A arte indígena, “esse universo vasto, complexo, antiquíssimo de produção de sentido”, foi apontada como “antídoto contra as muitas crises que estamos vivendo, e também contra a crise de imaginação”.

“A gente tem que ser capaz de apresentar a luta identitária como parte de uma luta muito mais ampla. Tenho que ser capaz de entender que numa mesma sociedade podem conviver pessoas muito diferentes, negras e brancas e indígenas e não indígenas. A gente tem que ter esse aprendizado e ele tem que ser através dos mecanismos da cultura, da educação, do cinema, das artes plásticas, da poesia, da literatura. A gente tem que usar todo o nosso arsenal cultural para formatar novas visões do mundo, novos cidadãos brasileiros.”
(Cientista político)
“A gente vai ter que sair do pragmatismo, da pressa que movimenta a nossa organização do tempo, de agenda e de cronograma e entender que é preciso estar junto num espaço dilatado e de uma maneira ampla. É sobre a possibilidade de fazer aliança de maneira irrestrita. Não é uma aliança só entre humanos, entre curadores e artistas indígenas, entre antropólogos e artistas, não é sobre isso.
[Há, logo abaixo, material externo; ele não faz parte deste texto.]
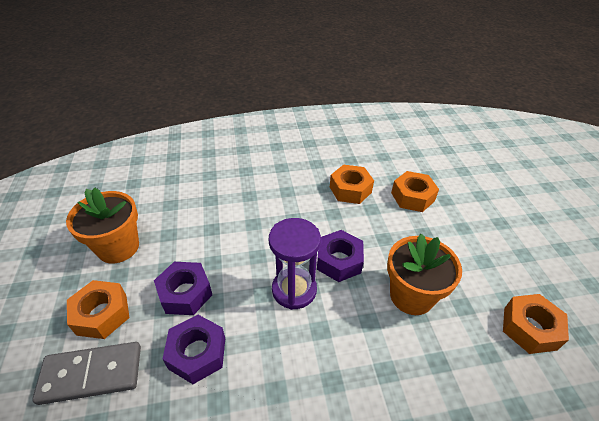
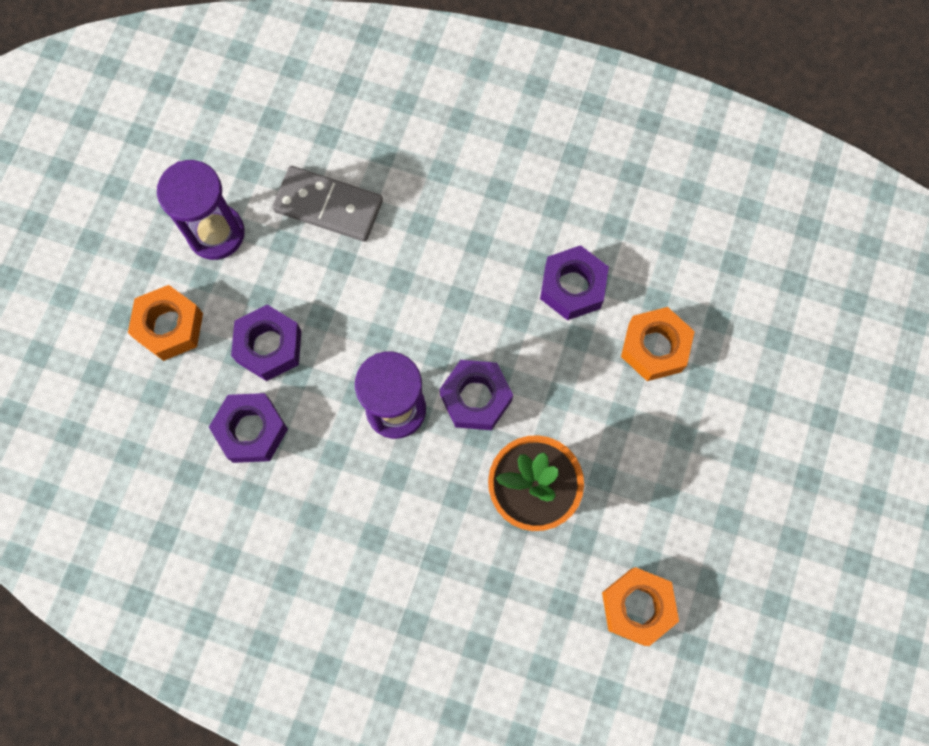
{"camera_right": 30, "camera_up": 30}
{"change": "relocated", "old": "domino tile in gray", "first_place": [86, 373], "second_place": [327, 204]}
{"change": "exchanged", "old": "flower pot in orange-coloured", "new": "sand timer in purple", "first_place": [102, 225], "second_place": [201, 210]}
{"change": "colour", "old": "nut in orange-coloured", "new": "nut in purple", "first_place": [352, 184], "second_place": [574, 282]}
É pensar que a gente tá nesse contexto de colapso climático e que os povos indígenas são grandes especialistas na comunicação com outras formas de inteligência, outras formas de vida. Eles sabem falar com as plantas, eles sabem falar com a chuva, eles sabem falar com a terra e essa tecnologia de comunicação extra-humana é chave pra gente atravessar a Covid-19, a queda do céu e pra gente atravessar o bolsonarismo, sabe?”